Code Monkey home page Code Monkey logo

Comments (18)

messense avatar messense commented on June 19, 2024

Neither feature parity with Bleach nor full ammonia API is the goal for nh3 at the moment, but I'm happy to add more knobs for projects that want to migrate from bleach to nh3.

from nh3.

xmo-odoo avatar xmo-odoo commented on June 19, 2024

Others will likely opine but FWIW looking at our current use of bleach, Ammonia seems to support most of what we need (though some of it by hand-rolling through the ultra generic attibute_filter which may not be so useful), however nh3 does not currently expose it

  • attribute_filter obviously, this we would need to filter / cleanup @style (like Bleach's CSSSanitizer, something which Ammonia does not currently seem to support directly (rust-ammonia/ammonia#179)
  • also the same for a finer / more flexible handling of data: urls which is not currently in ammonia (rust-ammonia/ammonia#154)
  • clean_content_tags which allows removing the tag and all of its content (the default whitelist removes the tag itself and "unwraps" its content I believe)

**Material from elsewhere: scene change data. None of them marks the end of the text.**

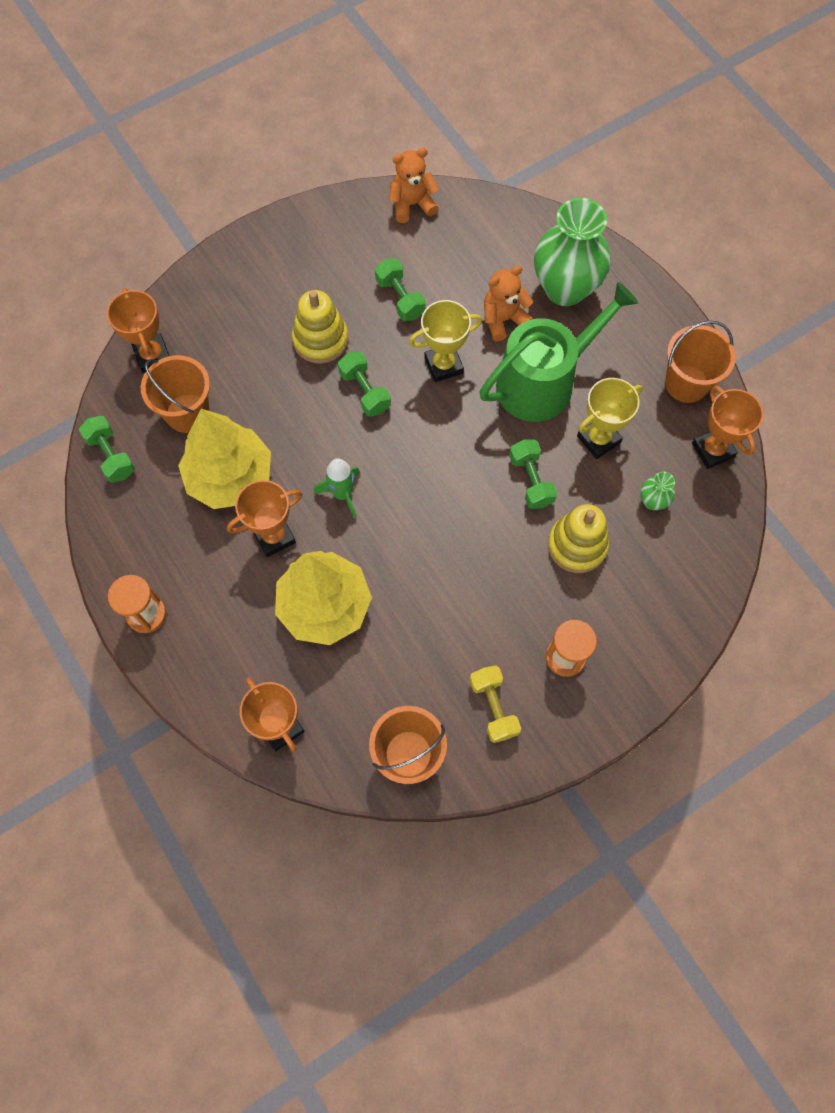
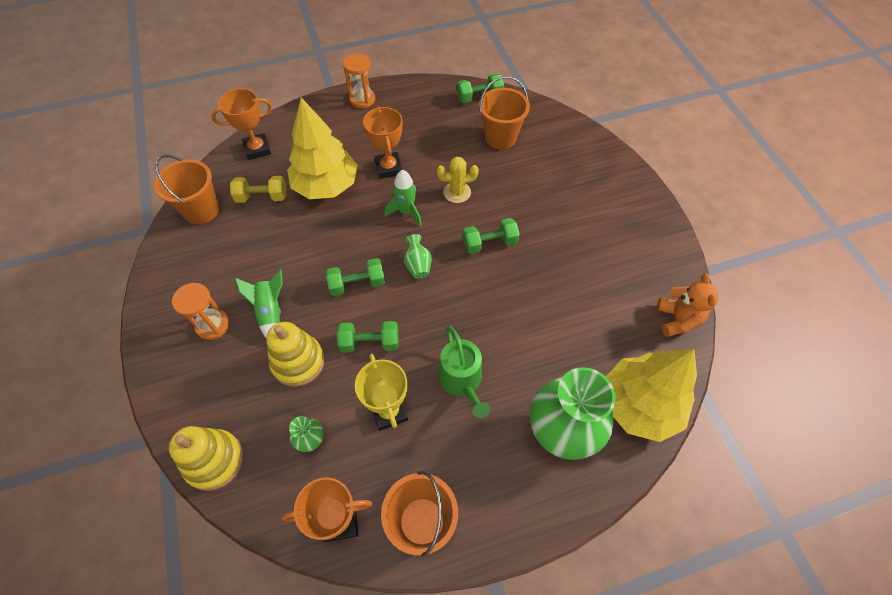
camera: 105 degrees right, 10 degrees down
(152, 356) = (552, 126): orange trophy -> none
(230, 477) = (443, 152): yellow tree -> yellow tree (639, 405)
(296, 444) = (457, 192): none -> yellow cactus
(320, 339) = (544, 224): yellow stacking toy -> yellow stacking toy (214, 460)
(400, 298) = (574, 287): green dumbbell -> green dumbbell (357, 284)
(417, 459) = (418, 265): none -> green vase
(443, 365) = (499, 304): yellow trophy -> none
(493, 707) = (203, 267): yellow dumbbell -> yellow dumbbell (262, 197)
(503, 319) = (536, 364): orange teddy bear -> none
(528, 599) = (270, 312): none -> green rocket
(543, 382) = (462, 380): green watering can -> green watering can, size x0.61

We also customise the serialization compared to the bleach default (which is just html5lib's as far as I can tell), but html5ever doesn't seem to have tuning knobs there (or at least not any which is relevant to what we configured) so there's definitely nothing you could do.

FWIW for the first two items nh3 might be able to provide bespoke whitelists from which it'd compose the relevant attribute_filter internally, but that may or may not be desirable (and for the first it would add a dependency on something like cssparser to implement a rust-level sanitizer).

from nh3.

messense avatar messense commented on June 19, 2024

Added attribute_filter in #11.

from nh3.

messense avatar messense commented on June 19, 2024

Added clean_content_tags in #12

from nh3.

xmo-odoo avatar xmo-odoo commented on June 19, 2024

❤️

from nh3.

camflan avatar camflan commented on June 19, 2024

Bleach offers the ability to pass callbacks which can modify/augment/remove attributes from each element. Is there a chance to get something similar here? One of our use-cases is to add target="_blank" to some anchor elements

from nh3.

messense avatar messense commented on June 19, 2024

Bleach offers the ability to pass callbacks which can modify/augment/remove attributes from each element. Is there a chance to get something similar here?

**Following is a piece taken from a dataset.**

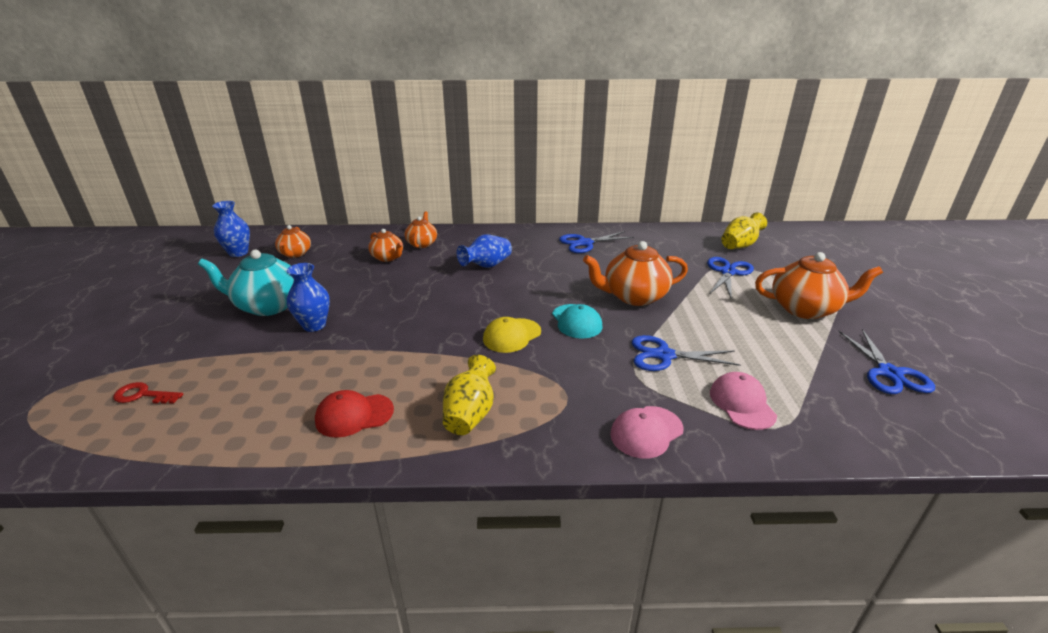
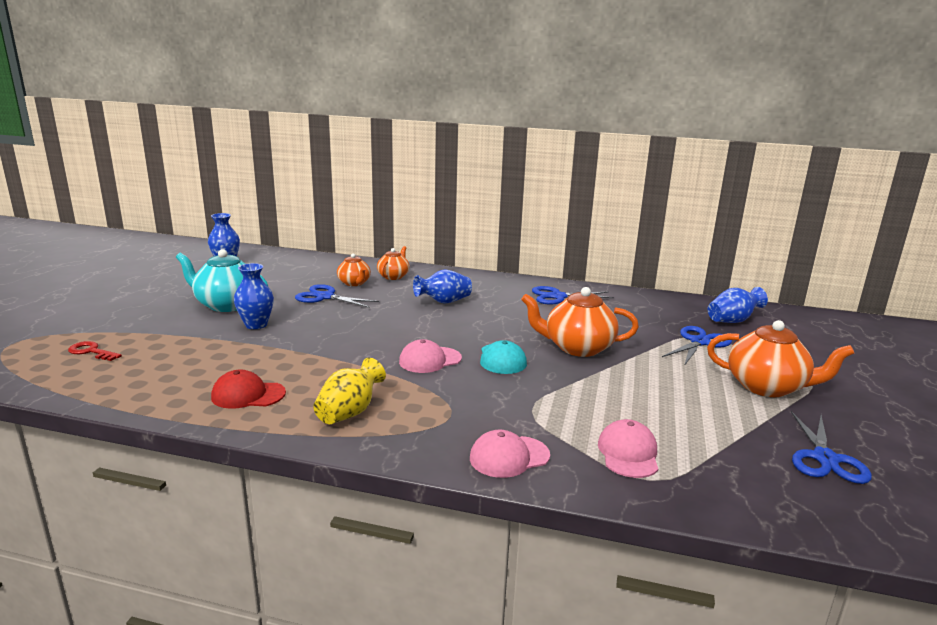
camera: 15 degrees right, 10 degrees down
(295, 254) = (274, 269): orange teapot -> none
(512, 335) = (430, 360): yellow cap -> pink cap
(664, 355) = (573, 400): blue scissors -> blue scissors (325, 297)
(739, 245) = (732, 321): yellow vase -> blue vase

@camflan Added tag_attribute_values for this in v0.2.11.

See also a2ec808

from nh3.

MikeVL avatar MikeVL commented on June 19, 2024

Bleach offers the ability to pass callbacks which can modify/augment/remove attributes from each element. Is there a chance to get something similar here?

@camflan Added tag_attribute_values for this in v0.2.11.

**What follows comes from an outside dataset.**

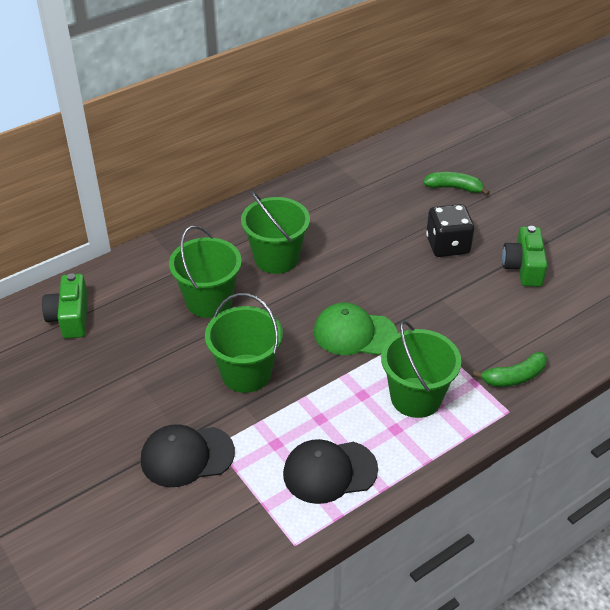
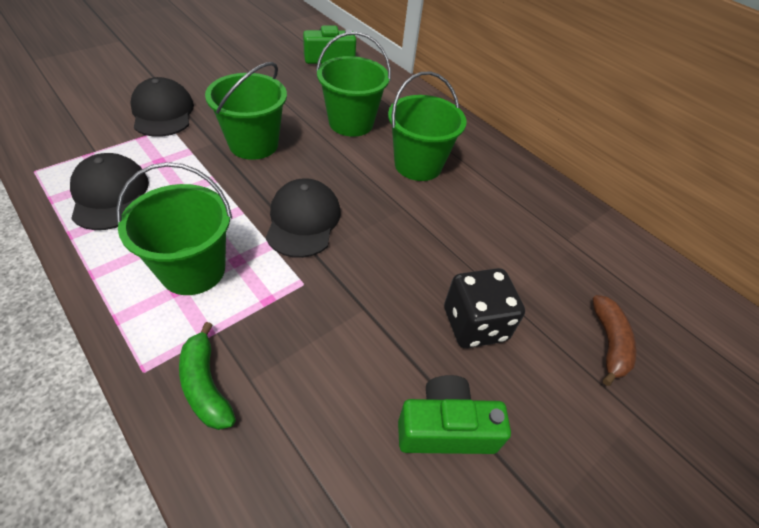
camera: 80 degrees right, 5 degrees up
(354, 333) = (303, 221): green cap -> black cap
(454, 188) = (609, 343): green banana -> brown banana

It's not entirely clear how to add target="_blank" to a only if href value is https://github.com for example.

And is possible to rename element, for example h1 -> h2 ?

from nh3.

xmo-odoo avatar xmo-odoo commented on June 19, 2024

It's not entirely clear how to add target="_blank" to a only if href value is https://github.com for example.

And is possible to rename element, for example h1 -> h2 ?

I don't think you can do either of those via Ammonia (and thus nh3), especially for the second request it's not a general-purpose HTML-rewriting device.

You can see all the operations Ammonia supports at ammonia::Builder, and nh3 handles a subset of those.

Your first request would I think be rust-ammonia/ammonia#163.

from nh3.

jasperfirecai2 avatar jasperfirecai2 commented on June 19, 2024

Bleach offers the ability to pass callbacks which can modify/augment/remove attributes from each element. Is there a chance to get something similar here?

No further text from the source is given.